Review: Sziget Festival 2016

Art & Culture

"I still have a lot of work to do to become a full-fledged Szitizen. In fact, I have zero stamps in my Sziget passport due to never having it with me during the tasks, I hope they won’t deport me next year."

Living up to its name as the 'Island Of Freedom', from what my memory serves this was quite possibly one of the best festivals I have ever been to. No other festival has given me such a social experience. Everybody seemed to know everybody. People I met from numerous cities across the world filled my Instagram feed with pictures of Sziget shenanigans. Even day to day activities felt special as I bounced  between the Olympic tent trying to catch up on sleep whilst watching team GB; there was even an on-site Aldi, reminding me of Freshers’ week back home.

There was much to do; foam parties, battle ball, bungee jumping and even a gaming tent if you'd had enough of reality. The circus was the place to be to brush up on Carnival skills, from fortune telling to juggling… If you were co-ordinated enough that is.

At night time pleasure came to life. Telekom, A38 and Colosseum were all hostpots after the mainstage where Dj's beat their craft. A record number of nearly 500,000 visited the Island this year and I’m pretty sure 300,000 were at the lock outs of A38, this didn’t stop us from partying outside the tent.

Each act felt like a headliner of its own – a rare feat – in large due to the capacity of each stage and the amazing set lists played. A38 blew me away by the diversity of acts from Tourist to Bloc Party. The variation was impressive, another reason why Sziget is seen as one of the best festivals in the world. The Telekom stage was where the Dj's were truly able to show off; the crowd was taken over by mix after mix, the graphics and visuals incredibly mesmerizing.

The closing show was the finale this festival deserved and more than one could hope for. Glowing lights, waved in harmony by thousands of people, fireworks and flames. Track after track equalled ecstasy. As I experienced this it began to sink in that Sziget was coming to an end, and that we would all very soon have to go back to our everyday lives.

Camping next to the ''Belushis '' of Sziget I was surrounded by Aussies and Kiwis, and being the token English bloke I knew the stakes were high and drinking levels would increase. In the morning, your choice of wakeup call ranged from having a tequila shot to – for the slightly more responsible – going to the beach to grab a cup of coffee. You can guess what my camping buddies did.

Constant late nights meant constant early mornings due to the sun beaming through the sweaty six-man tent. This had us retreating with sleeping bags to the beach where trance music would play throughout the night. It was hypnotic, an ideal setting for a good sleep alongside the sausage-resembling pillows.

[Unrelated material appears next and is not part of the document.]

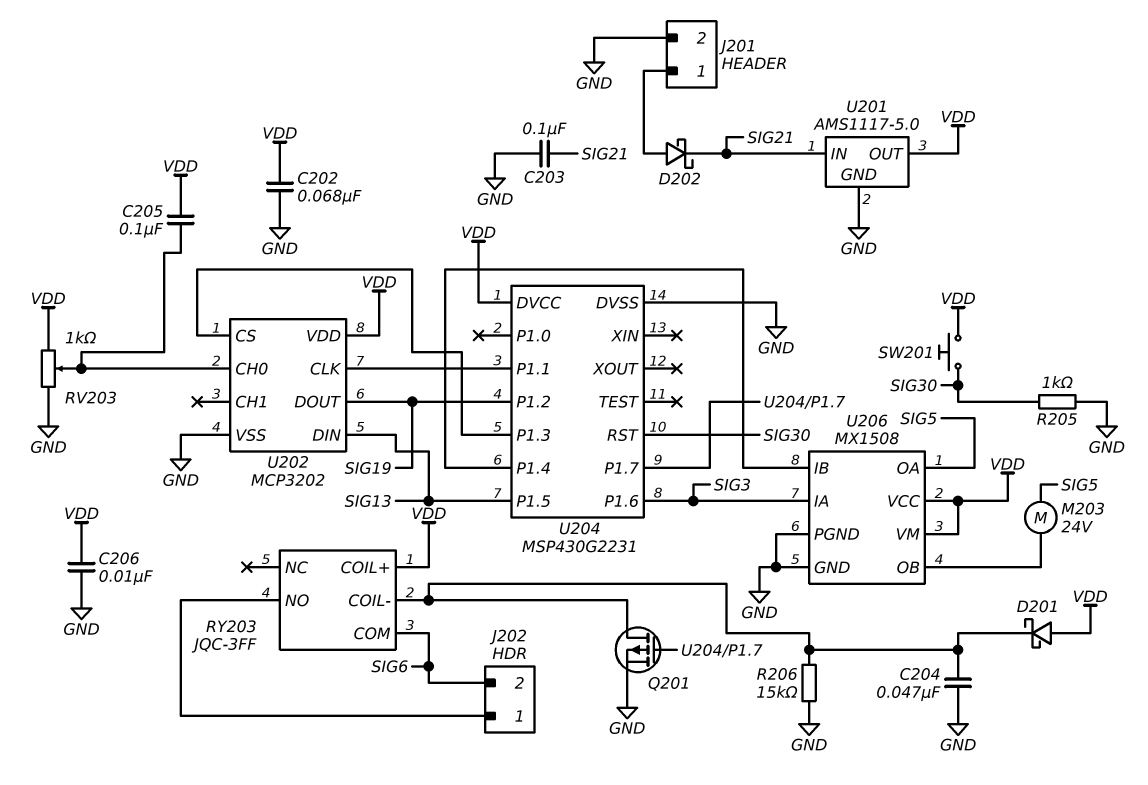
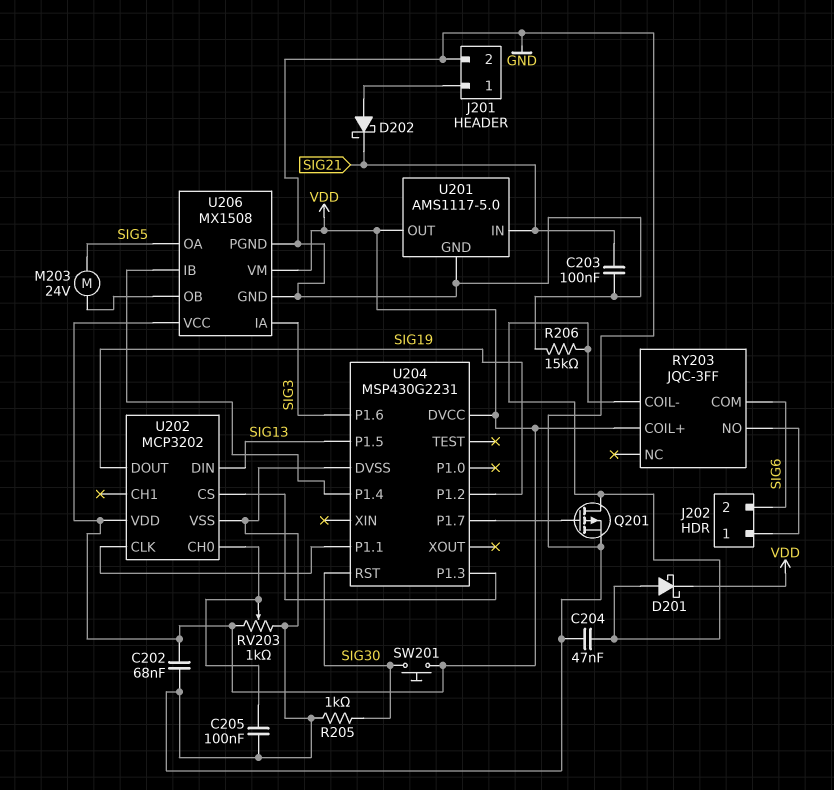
C205: 100nF (U202/CH0, VDD) -> 100nF (GND, U202/CH0)
C206: 10nF (GND, VDD) -> none
D201: schottky (A VDD, K RY203/COIL-) -> schottky (A RY203/COIL-, K VDD)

The final touch that made Sziget stand out was the maintenance of high standards, both in comfort and practicality, making the festival experience my best one yet. The roots of the festival remained present, culture was kept. The ‘Hungarikum village’ was where goulash was the delicacy and Hungarian dancing was a must.

Little is certain in this life, but next year, as long as God allows, I will return.